COMMERCIAL CONSIDERATIONS
The U.S. economy depends on the oceans. Goods worth more than $700 billion are shipped
through U.S. ports each year. More than a third of oil and gas produced around the world each
year comes from offshore wells. (For U.S. oil and gas production, the figure is roughly 25
percent.) U.S. fisheries had landings in excess of $3 billion in 2002. Submarine cables are
essential to global communications and therefore much of global commerce.

The Law of the Sea Convention helps promote U.S. commercial interests in several important
respects.

First, the navigational freedoms recognized under the Convention provide a stable environment
for global commerce. Clear rules with widespread acceptance facilitate international trade and
reduce risks to the many industries that depend upon marine transport.

Second, the U.S. oil and gas industry benefits from the Convention’s rules concerning offshore
resources. Under the Convention, coastal nations have exclusive authority over all resources
within two hundred miles of shore. In addition, coastal nations have authority over the ocean
floor beyond this 200-mile zone, to the edge of the continental shelf.

This latter provision is especially beneficial for the United States, which has the largest
continental shelf in the world. Vast areas of the ocean floor off Alaska, Maine, and other states
are brought under U.S. jurisdiction as a result of this provision. With expected advances in
deep water drilling technologies, these areas hold vast potential for oil and gas production.

In addition, the Convention offers a ready set of procedures for delineating the outer limit of
each country’s continental shelf. These procedures help provide the certainty needed for major
capital investment in offshore oil and gas facilities.

However, these procedures are only available to nations that join the Convention. In addition,
only nations that join the Convention can nominate commissioners to the Convention’s
Commission on the Limits of the Continental Shelf.
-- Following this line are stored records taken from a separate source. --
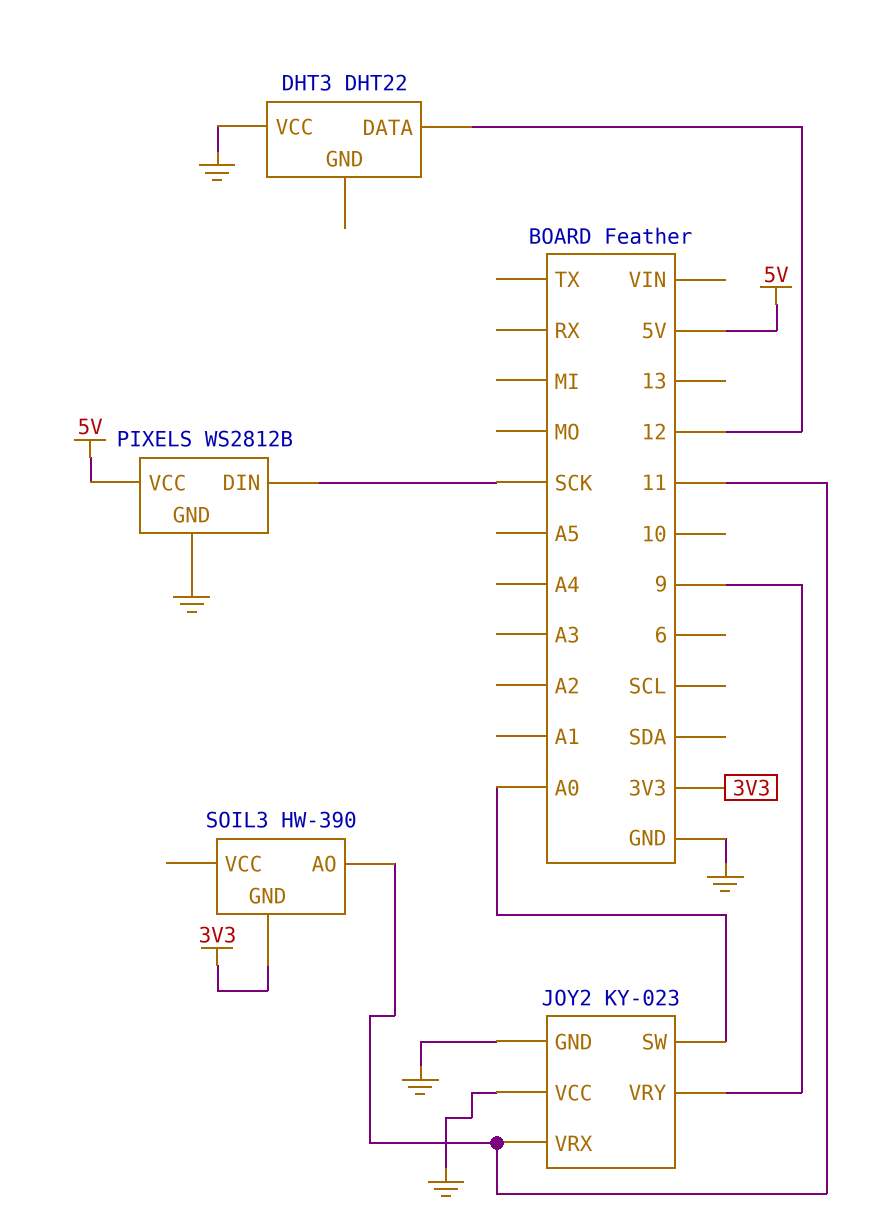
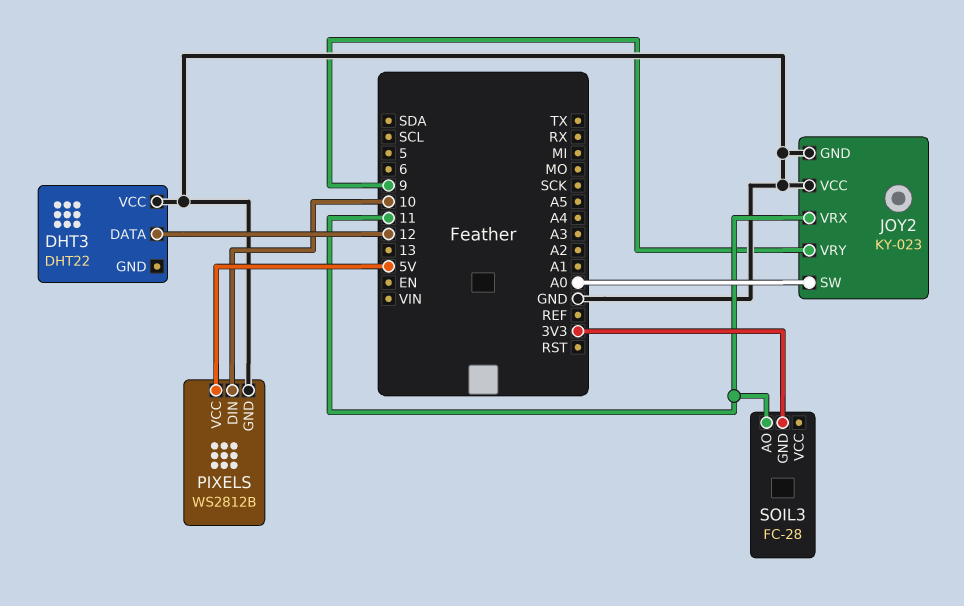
PIXELS pin DIN: SCK -> 10
SOIL3: HW-390 -> FC-28

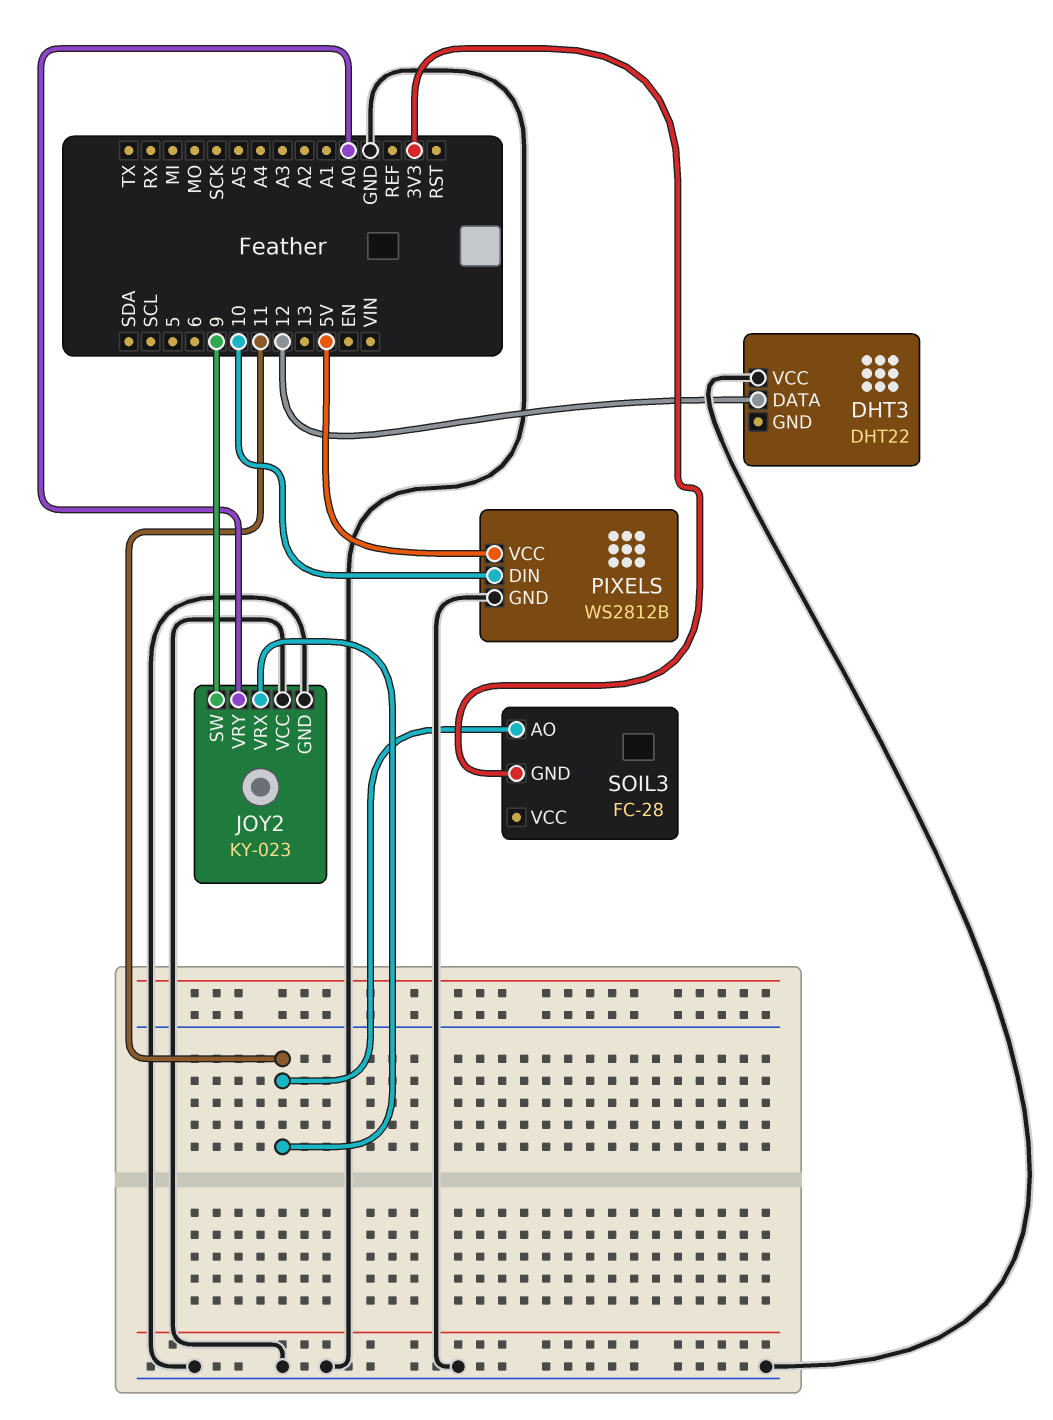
JOY2 pin SW: A0 -> 9
JOY2 pin VRY: 9 -> A0

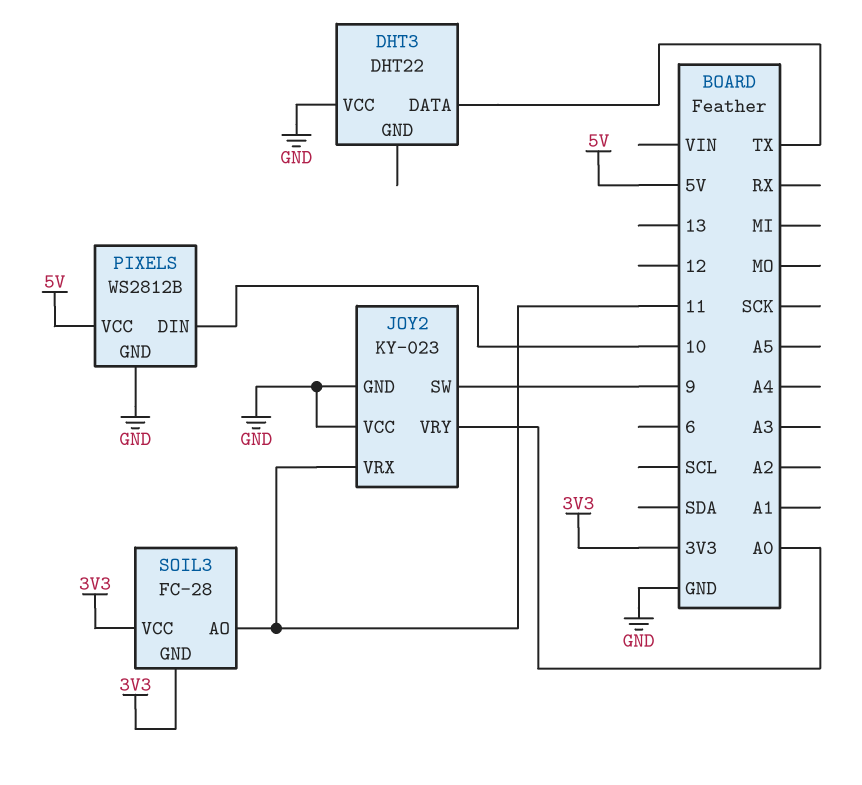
DHT3 pin DATA: 12 -> TX
SOIL3 pin VCC: none -> 3V3

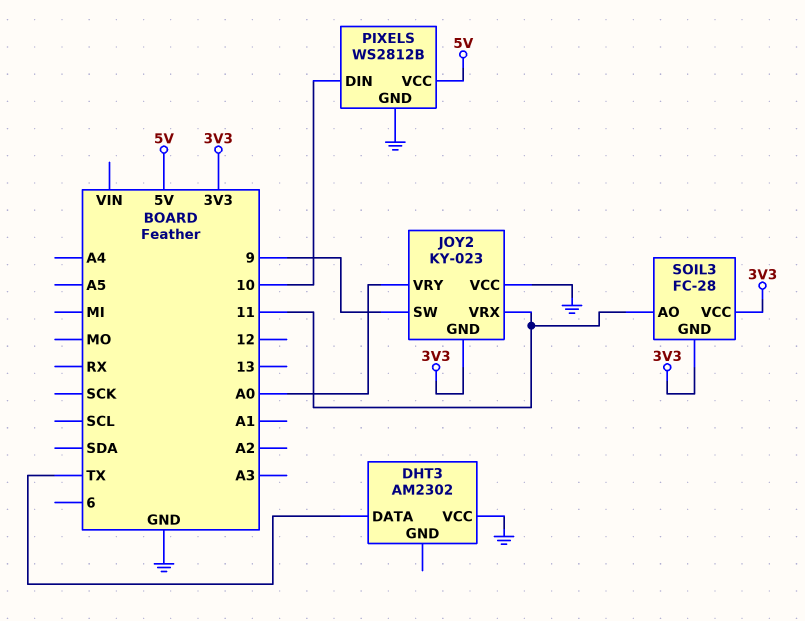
DHT3: DHT22 -> AM2302
JOY2 pin GND: GND -> 3V3

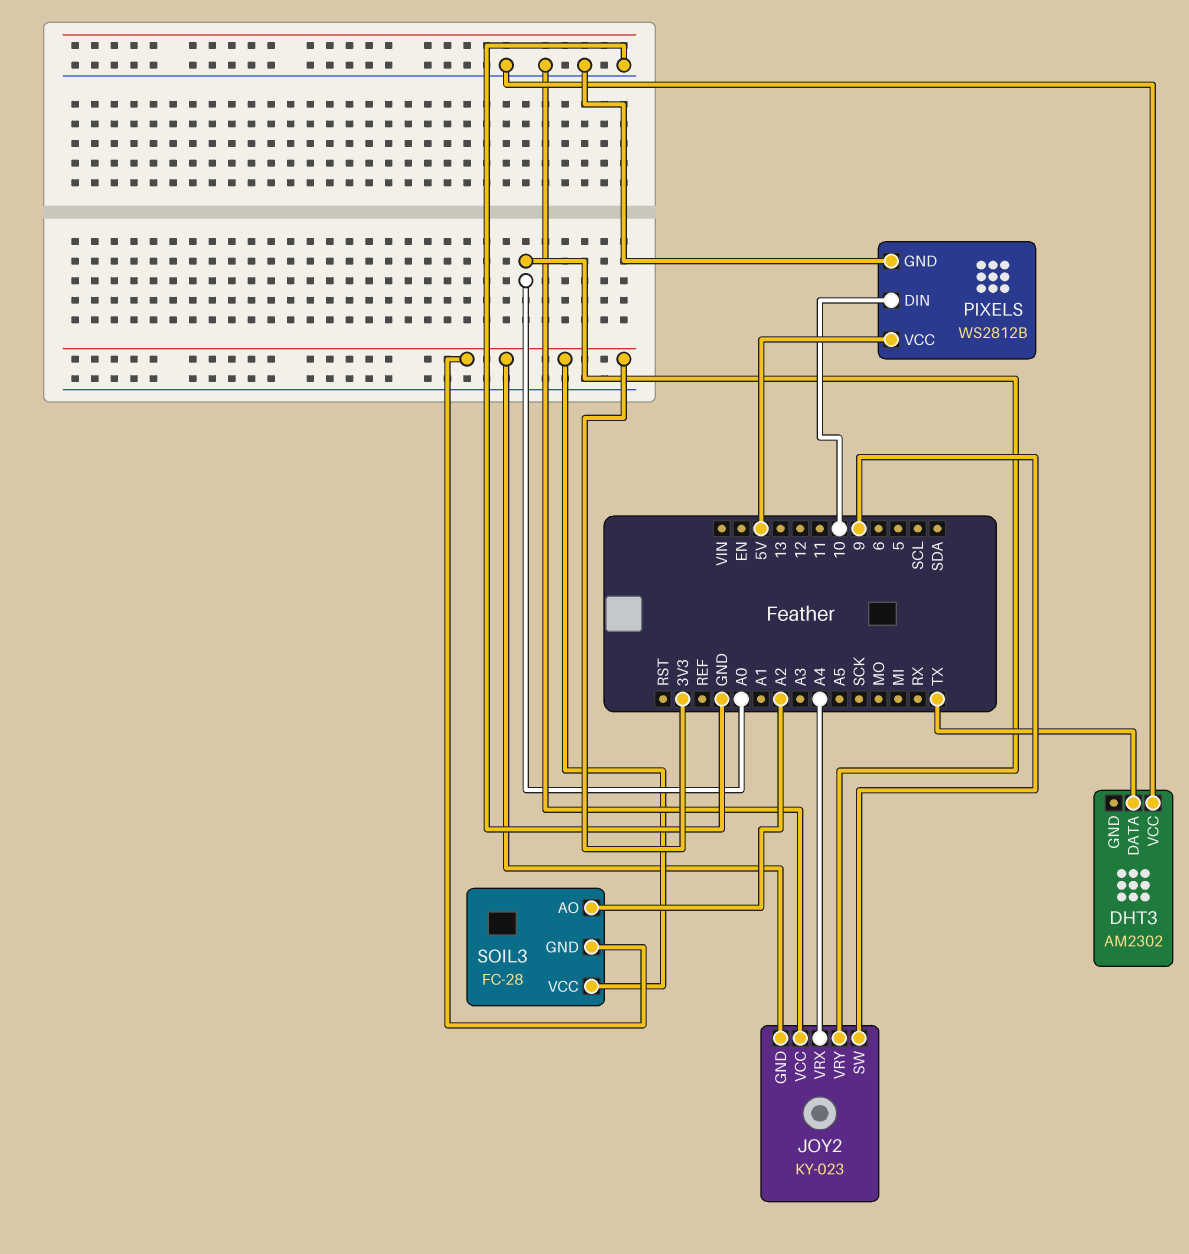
JOY2 pin VRX: 11 -> A4
SOIL3 pin AO: 11 -> A2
Currently pending before this Commission is a submission by Russia concerning the Arctic
Ocean. Based on preliminary analyses, the United States is concerned that Russia is claiming
territory that fails to meet the Convention’s criteria for the continental shelf. Unless the United
States promptly ratifies the Convention, decisions concerning Russia’s submission will be
made without full U.S. influence or input. Claims are also being submitted by Australia and
Brazil.

For these reasons and others, the American Petroleum Institute, the International Association
of Drilling Contractors, and the National Ocean Industries Association all support U.S.
ratification of the Convention.
Some opponents of ratification have objected to the Convention’s provisions concerning
revenue sharing of proceeds from the outer continental shelf. Under the Convention, no
payments are owed for the first five years of production (which are typically the most
productive). Beginning in year six, payments equal to 1 percent of the value of production at
the site, increasing 1 percent each year to a maximum of 7 percent, are owed to the International
Seabed Authority.

Significantly, the U.S. oil and gas industry, which would likely make these payments, does not
oppose the Convention’s revenue sharing provisions. After noting “the significant resource
potential of the broad U.S. continental shelf,” Paul Kelly of Rowan Industries, representing the
American Petroleum Institute and other major industry groups, told the Senate Foreign
Relations Committee in October 2003 that “on balance the package contained in the
Convention, including the modest revenue sharing provision, clearly serves U.S. interests.”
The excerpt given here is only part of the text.